Anti-ribosomal P protein antibody has been reported to be associated with diffuse psychiatric/neuropsychological syndromes in SLE, and was also found to be associated with lymphopenia in several studies [20,21,22,23,24]. In a dataset (GIPT) originating from patients with SLE from six European tertiary centers, only anti-Sm antibody was associated with lymphopenia in a univariate model, while antibodies targeting other nuclear antigens were not associated with lymphopenia . A cross-sectional, well-characterized SLE dataset from Sweden presented that anti-DNA antibody and anti-Sm antibody were associated with lymphopenia as determined using univariate and multivariable analyses . In the present study, lymphopenia was significantly positively associated with anti-dsDNA antibody and anti-ribosomal P protein antibody, and multivariable analysis showed that anti-dsDNA antibody was an independent risk factor for lymphopenia.
Compared with neutropenia, lymphopenia showed a better correlation with the disease activity parameters of SLE, including the C3, C4, and SLEDAI 2000 scores, which was consistent with the results from the GIPT and Sweden SLE datasets.
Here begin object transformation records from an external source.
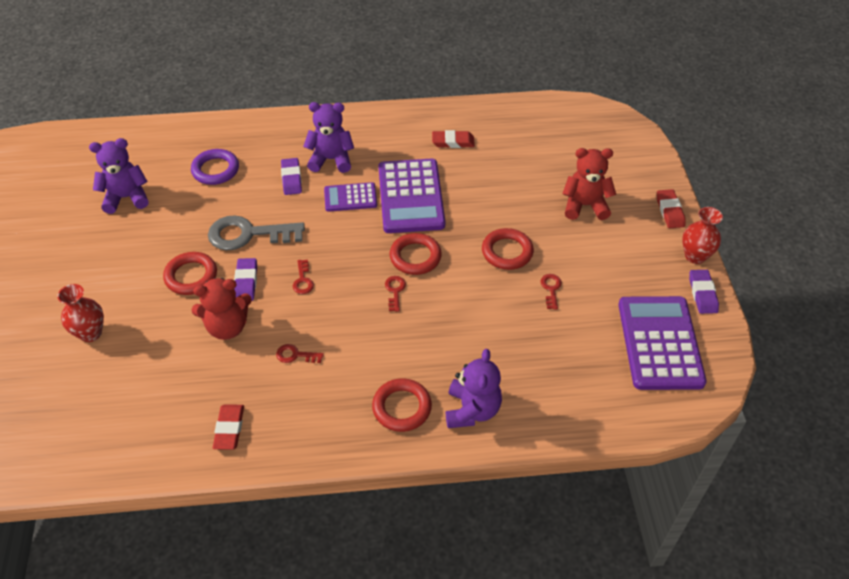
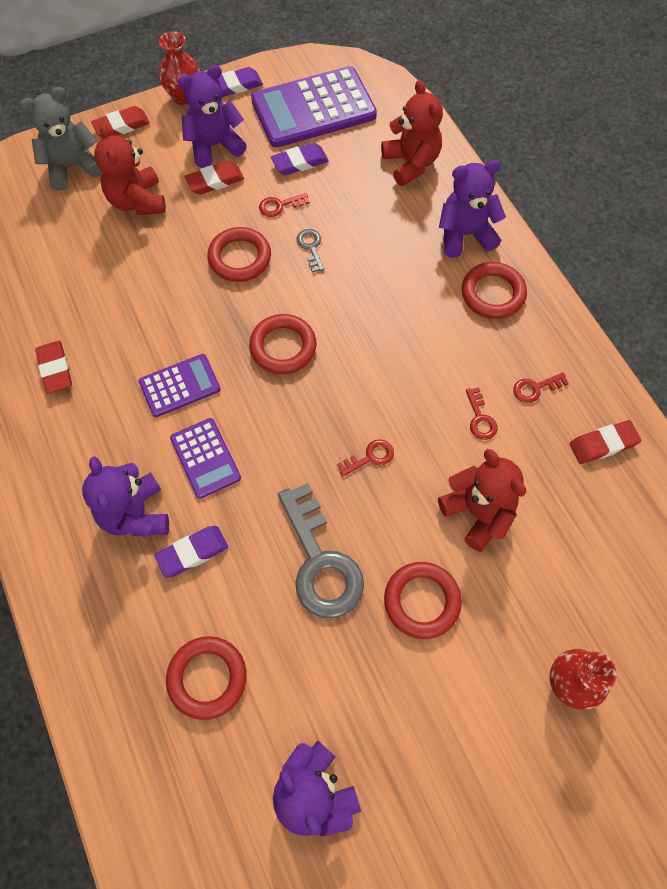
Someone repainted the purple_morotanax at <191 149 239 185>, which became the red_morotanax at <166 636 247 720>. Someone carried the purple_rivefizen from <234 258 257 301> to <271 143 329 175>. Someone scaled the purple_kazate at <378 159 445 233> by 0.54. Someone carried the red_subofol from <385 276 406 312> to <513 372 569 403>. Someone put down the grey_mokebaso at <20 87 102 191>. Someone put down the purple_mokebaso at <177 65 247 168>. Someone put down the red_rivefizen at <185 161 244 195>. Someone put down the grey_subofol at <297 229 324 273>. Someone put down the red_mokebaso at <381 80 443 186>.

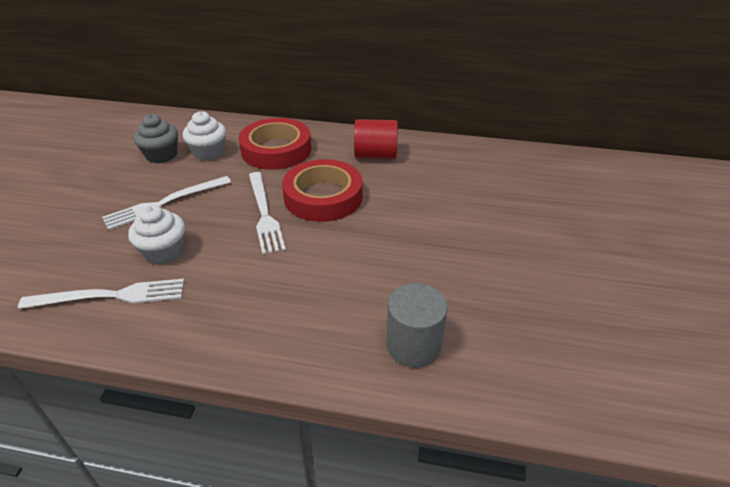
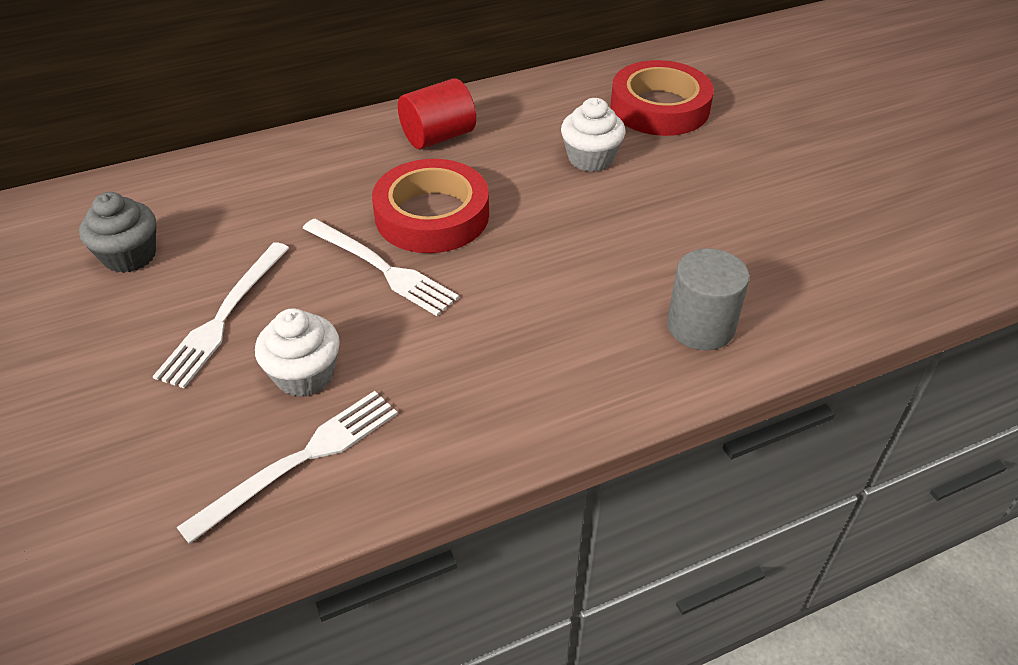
Someone carried the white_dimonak from <182 111 226 161> to <561 98 625 172>. Someone carried the red_tanibinun from <239 118 311 170> to <611 60 714 136>.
Moreover, in patients with lymphopenia, leukocyte count, neutrophil count, and platelet count decreased, and the presence of cylindruria increased. A multiethnic, longitudinal outcome study from the United States showed that lymphopenia was found to be positively associated with renal involvement, leukopenia and thrombocytopenia . A GIPT and Sweden SLE dataset observed that SLE patients with lymphopenia were more likely to have leukopenia, thrombocytopenia, and neurological manifestations . In addition, Spearman rank correlation analysis showed that the lymphocyte count was negatively correlated with the SLEDAI 2000 score in the present study. Therefore, the results of the above studies, including ours, are consistent despite some differences, suggesting that lymphopenia is associated with systemic damage and disease activity in SLE. In addition, the present study found that the lymphocyte levels of SLE patients without lymphopenia were still lower than those of healthy controls, so even if the lymphocytes of SLE patients are normal, the low level of normal lymphocytes may also indicate SLE disease activity.
Skare et al. found that Coombs’ test was positive in 12.8% of SLE samples studied, and was independently associated with hemolytic anemia, anti-RNP antibody and anti-SSB antibody . In the present study, the positive rate of Coombs’ test was also 12.8%, and there was a positive correlation between Coombs’ test and lymphopenia, but we did not find any description of this relationship previously detected, so the relationship between Coombs’ test and lymphopenia is worthy of further study.
Certain limitations of this study must be acknowledged. First, this was a cross-sectional study, which may have led to the lower prevalence of leukopenia, neutropenia, and lymphopenia. Second, this was a single-center study of the Chinese Han population, so the results of this study may not be suitable for all patients with SLE. Finally, the size of this cohort was small, and the results may be biased; thus, a larger trial is needed to further confirm these results.